The Buddhist communities in all five Bhotaori of Pangi have strictly banned the hunting of wild animals, and the Mahila Mandals in these villages have also protected the Bhoj forests. While the former decision is guided by religious values, the latter is driven by reasons of sustainable use. People say that they have imposed these bans on themselves because the forest is their property, and it needs to be protected. “Our cattle depend on its foliage for fodder, we use ‘bhoj patra’ in the roofing of our houses and its dead wood is essential to heat our homes during the winter months of sub-zero temperatures,” explained Bin Dei, member, Mahila Mandal, and her husband Chain Singh, a schoolteacher from Chasak Bhotaori.

The village of Tuan Bhotaori sits at the confluence of two nullahs. The income from wild garlic extraction is a critical livelihood source for the village. So, there is a community initiative in the village to regulate the harvest of wild garlic, and people are banned from harvesting till the bulbs are mature — which is only for a week sometime in July.

The Forest Department issues a permit for the extraction of polto. To make the extraction sustainable for people and prevent local extirpations of medicinal plant species, the department opens only certain parts of the forest in a four-year rotational cycle. However, this is normally violated by the people. There are already signs of unsustainable removal, as the yield has reduced over the years. Whereas, earlier each household at Tuan Bhotaori would collect five-six kg of polto, now it is three-four kg.

People are still ignorant about how the plant propagates, its value chain after extraction, the final product, its uses, and the market. It is of conservation value to educate the people about the best practice of sustainable extraction. “Under SECURE Himalaya project, a MoEFCC and UNDP initiative, we have planned village-level educational workshops on sustainable extraction of medicinal plants,” revealed the Divisional Forest Officer at Pangi, while highlighting the efforts in progress.
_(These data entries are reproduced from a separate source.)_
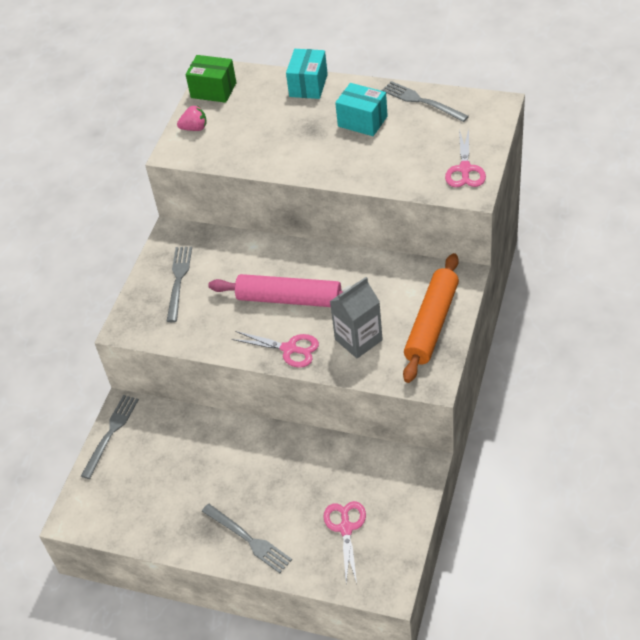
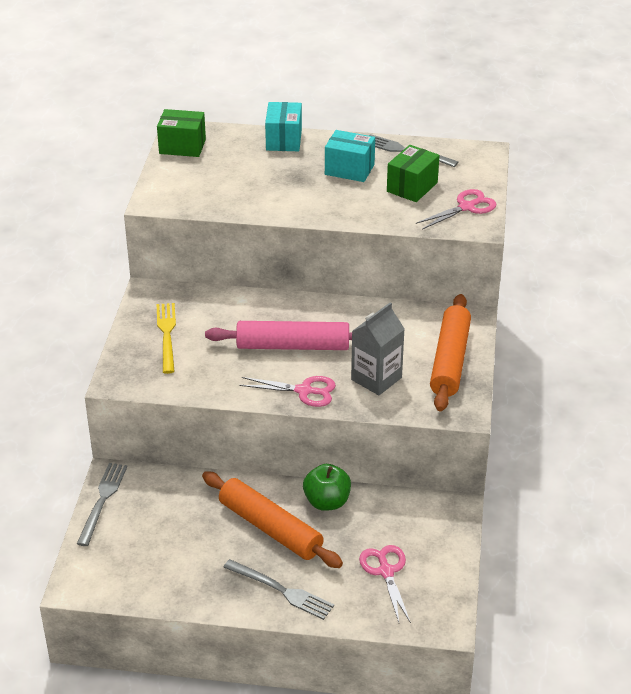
camera: 15 degrees left, 10 degrees down
(178, 280) = (167, 335): grey fork -> yellow fork
(194, 128) = (170, 180): pink strawberry -> none
(251, 473) = (270, 528): none -> orange rolling pin
(307, 450) = (327, 502): none -> green apple
(417, 144) = (412, 187): none -> green box
(465, 169) = (466, 207): pink scissors -> pink scissors turned 120 degrees counterclockwise

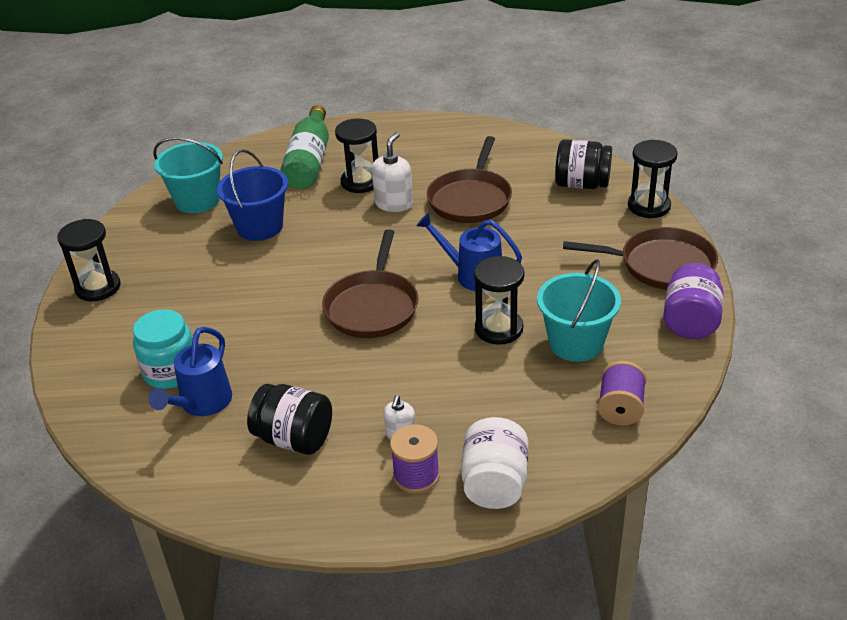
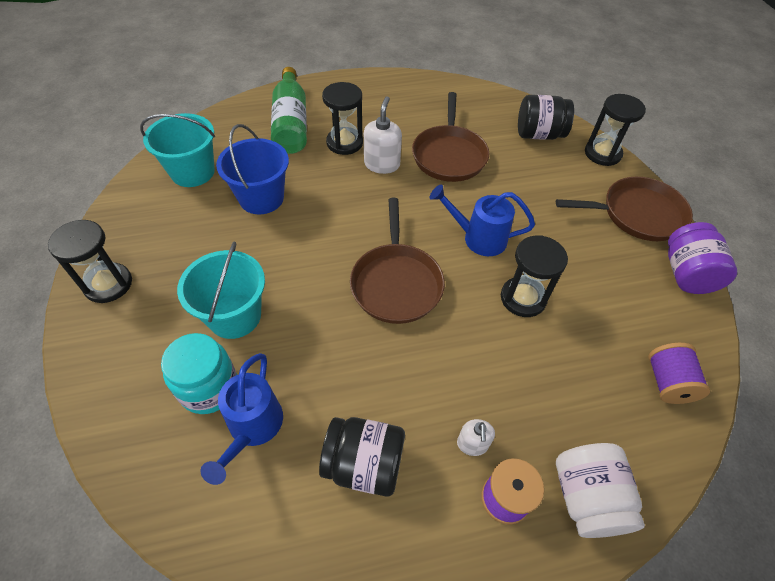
camera: 15 degrees left, 15 degrees up
(576, 343) = (598, 308): turquoise bucket -> turquoise bucket (234, 316)

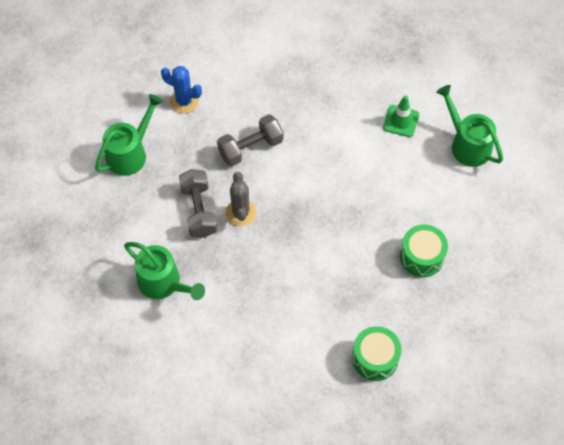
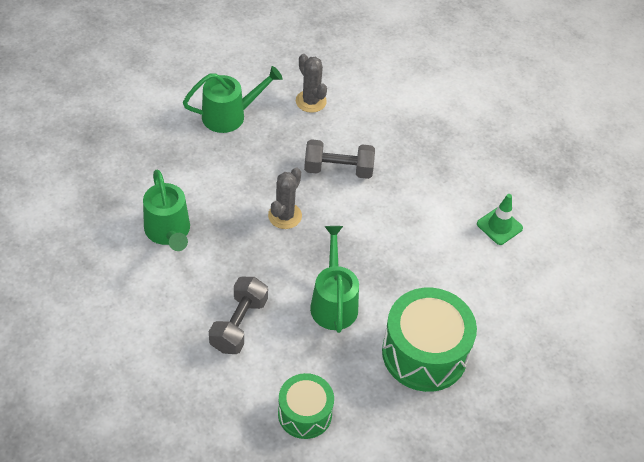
camera: 30 degrees right, 10 degrees down
(184, 101) = (311, 101): blue cactus -> grey cactus
(199, 210) = (249, 192): grey dumbbell -> grey dumbbell (239, 324)
(421, 256) = (424, 353): green drum -> green drum, size x1.66
(466, 144) = (550, 282): green watering can -> green watering can (333, 302)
Market forces threaten community regulation

During the patrol, Himlal is also on the lookout for signs of wild garlic being removed — in violation of the rules imposed by his village community at Tuan Bhotaori. He sees signs of digging that prove that they were a human’s handiwork. He is unable to decide if it is people from his village or people from outside — either way, the loss is immense according to him, and the community has lost a couple of lakhs of rupees.  “We have been robbed,” he declared.

Community regulations are not working as desired. Market forces seem invincible — they easily tap into individual aspirations and render the whole process of extraction unsustainable. Passang Tsering, a schoolteacher from Tuan bhotaori has not given to this bleak outlook, “Community initiatives are successful to a large extent. The effect is there. The rate of loss has slowed down, at least.”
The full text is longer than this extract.